Polish politician (born 1964)

Ewa Slawomira Kierzkowska (born 28 June 1964) is a Polish politician who served as the Deputy Marshal of the Sejm of the Republic of Poland from 18 June 2009 to 7 November 2011. She is a member of the Polish People's Party (PSL). Her father, Jan Szczepaniak, served in the Sejm from 1991 to 1997. Born in Brodnica, Kierzkowska joined the United People's Party in 1982, then joined the PSL after the former was dissolved in 1989.

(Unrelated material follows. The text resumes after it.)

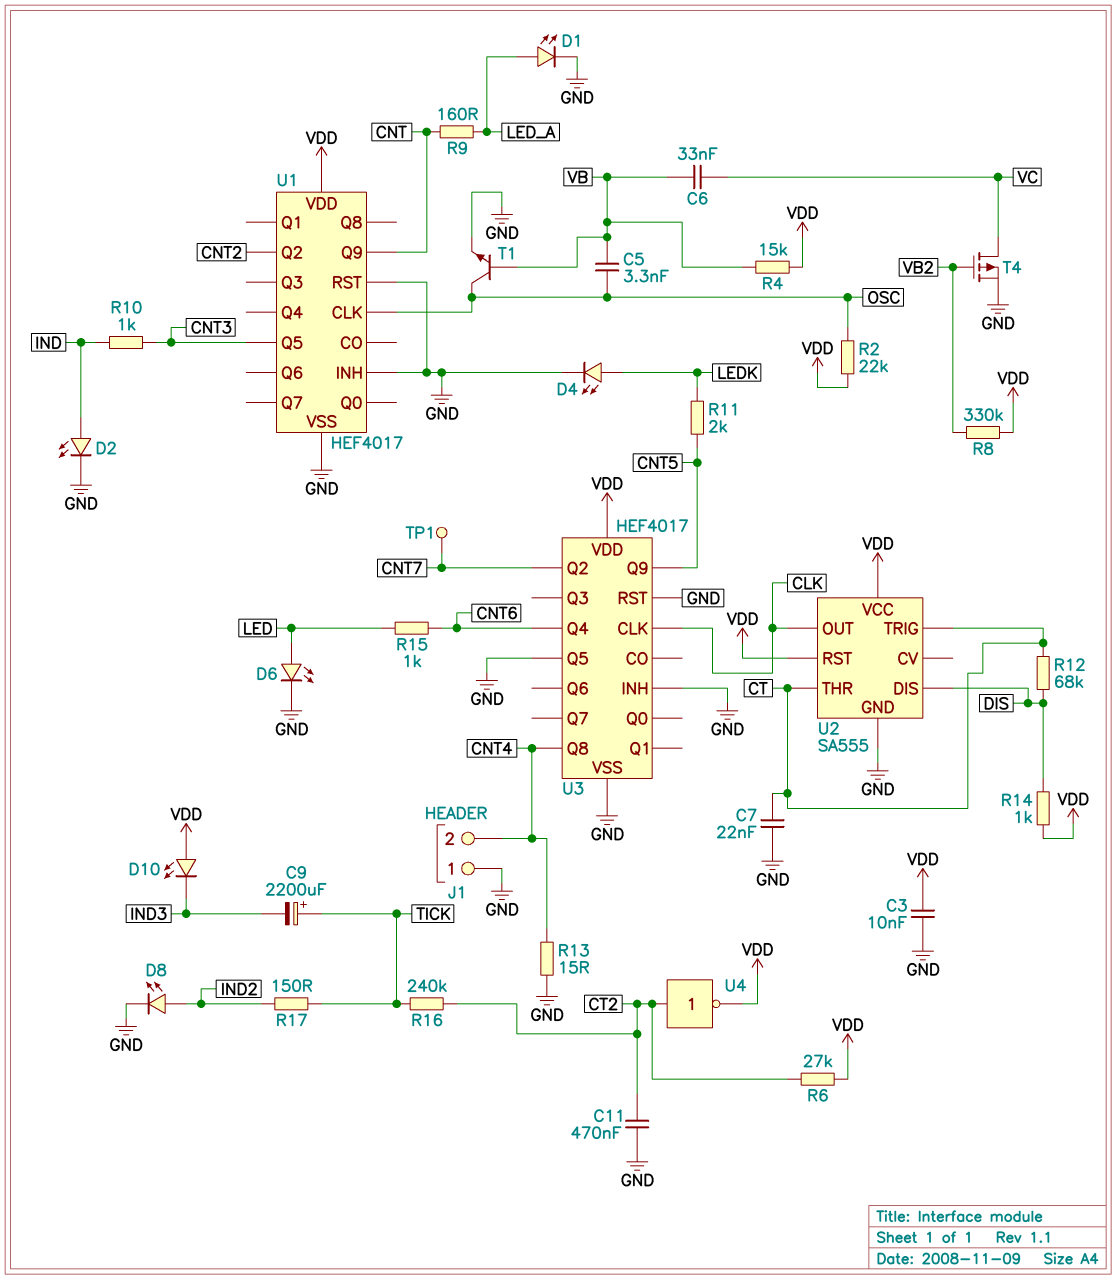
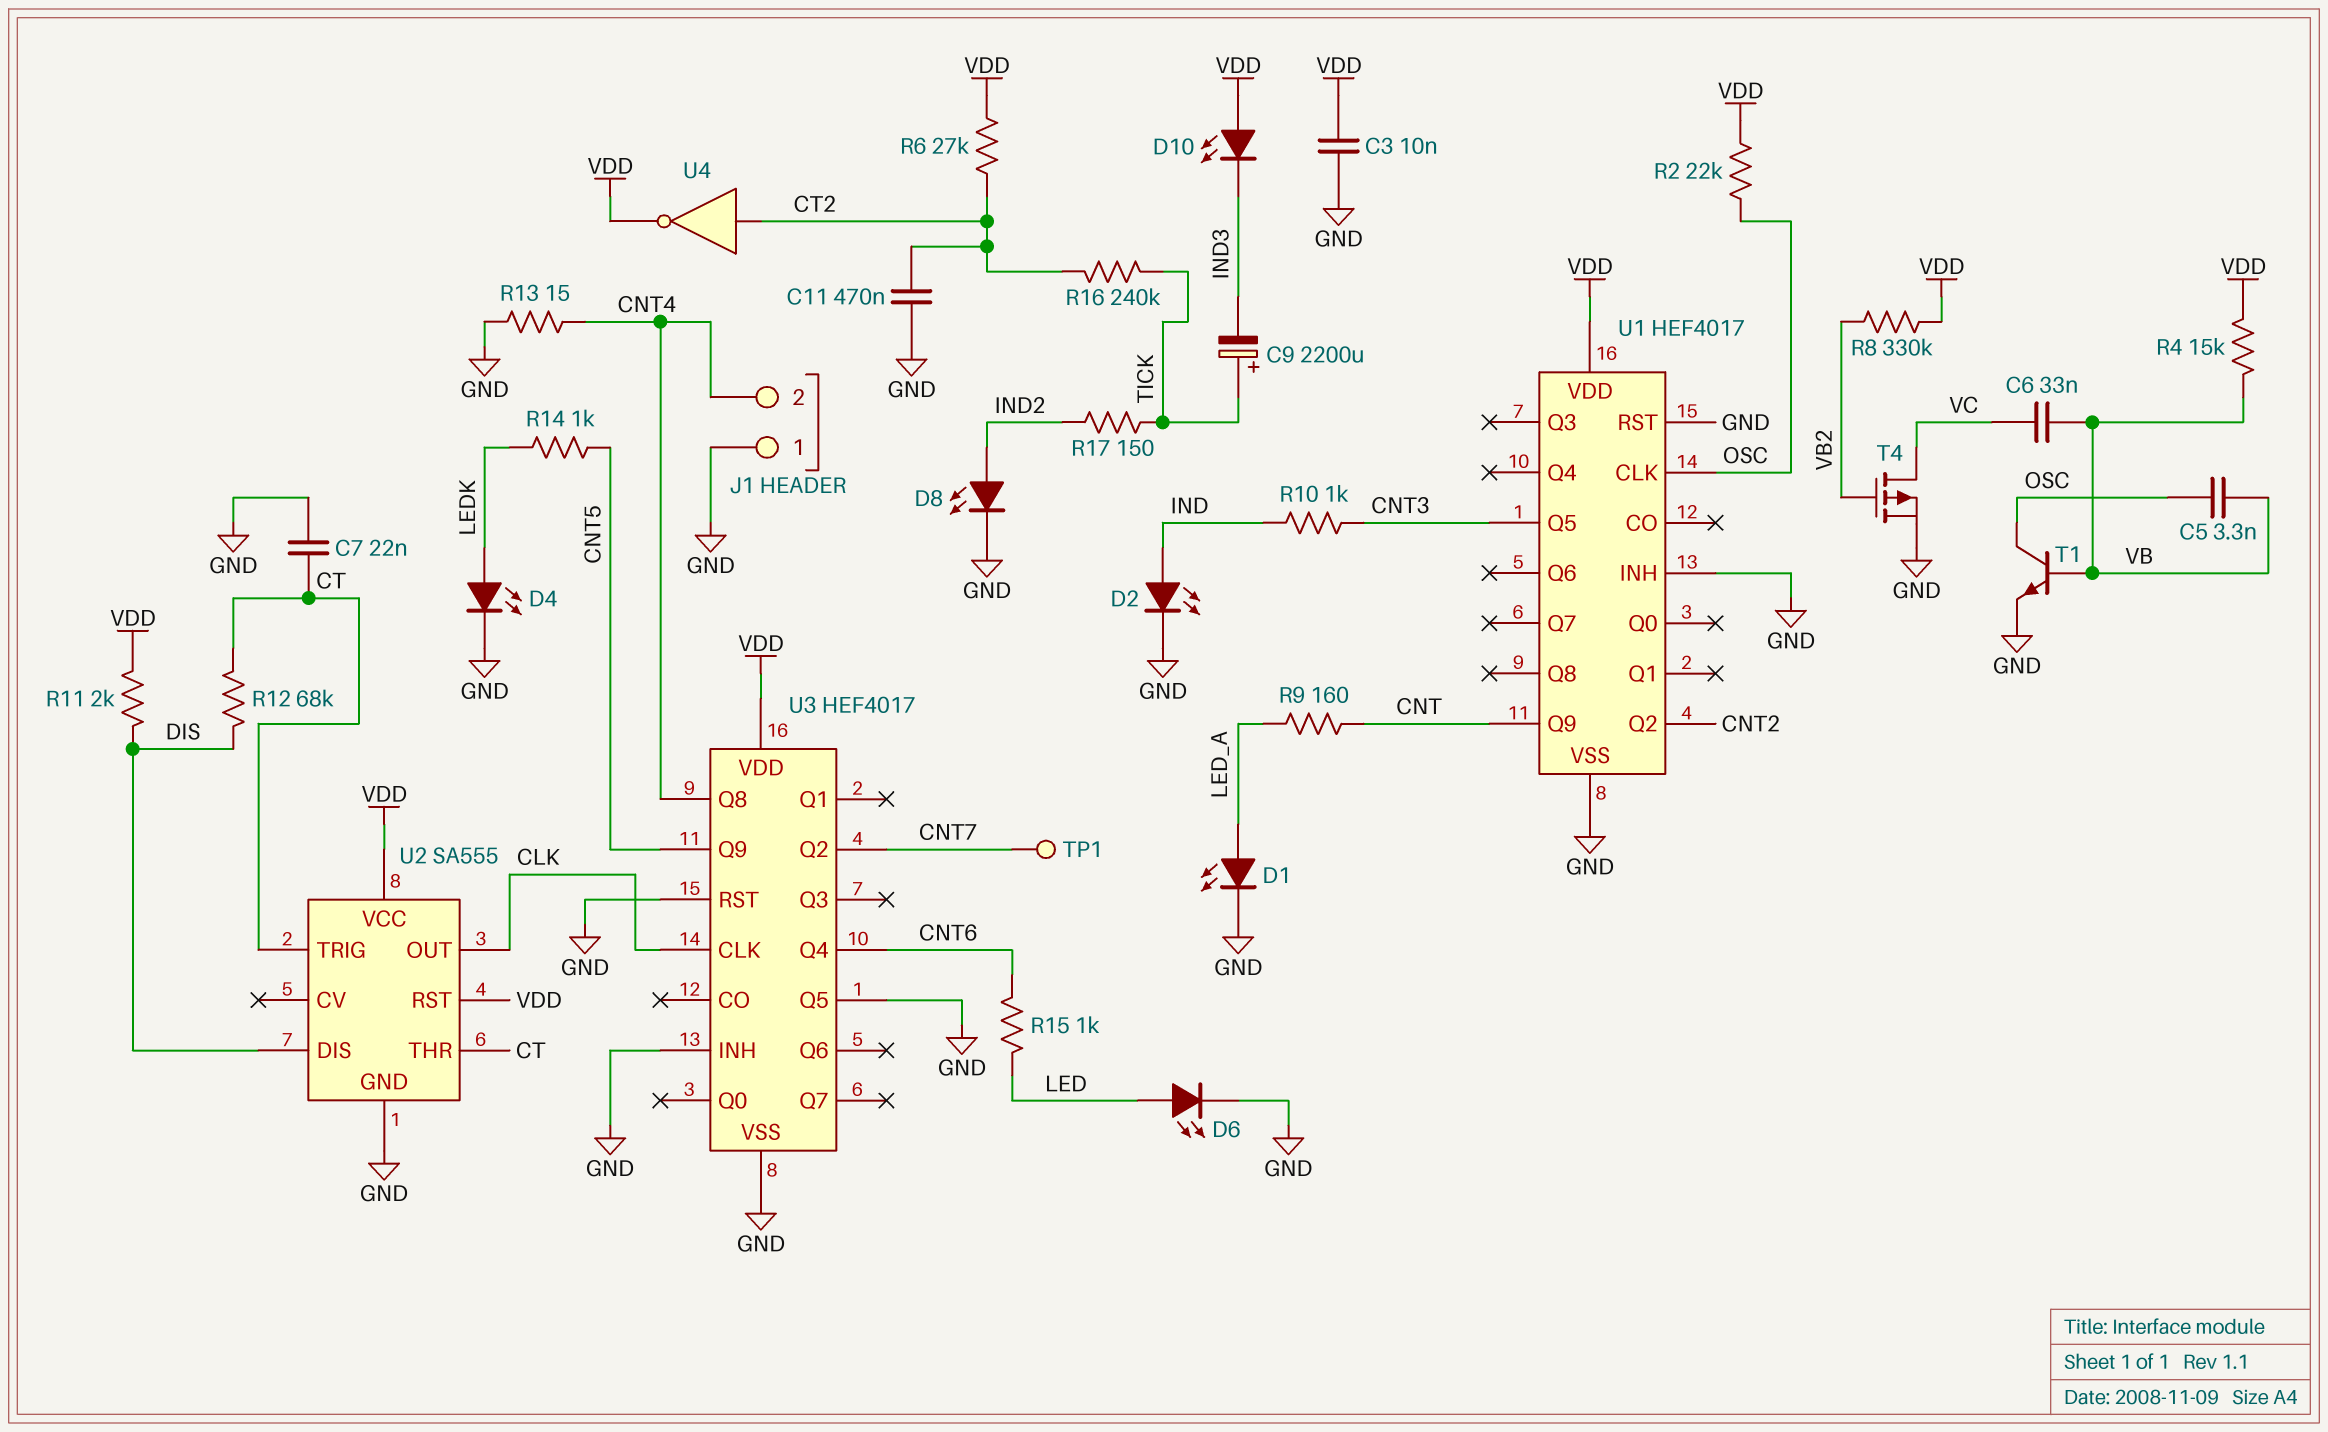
R11: 2k (CNT5, LEDK) -> 2k (DIS, VDD)
R14: 1k (DIS, VDD) -> 1k (CNT5, LEDK)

After serving as an executive member of the party, Kierzkowska was elected to the Sejm out of Toruń, receiving 7,561 votes in the 2007 election. During her time in the Sejm, she served as a member of the social policy committee, as well as the labor market, family and women's rights subcommittees. She became the Vice President of the PSL Executive Committee the following year, and in 2009 she was appointed as a Deputy MArshal of the Sejm, replacing Jarosław Kalinowski after he became a Member of the European Parliament. After the 2011 parliamentary election, Kierzkowska was appointed a secretary of state under the Second Cabinet of Donald Tusk. She resigned from her position in the PSL shortly after the committee's 2012 election, which ousted Waldemar Pawlak in favor of Janusz Piechociński, after refusing to support Piechociński as the party's successor.

Kierzkowska ran in the European parliament election in 2014 as a deputy for the PSL, and finished 7th out of 10 candidates with 633 votes. The following year, she ran for the Sejm on the PSL ticket, garnering 458 votes, losing to Zbigniew Sosnowski's 7,230 votes for representation on the Sejm.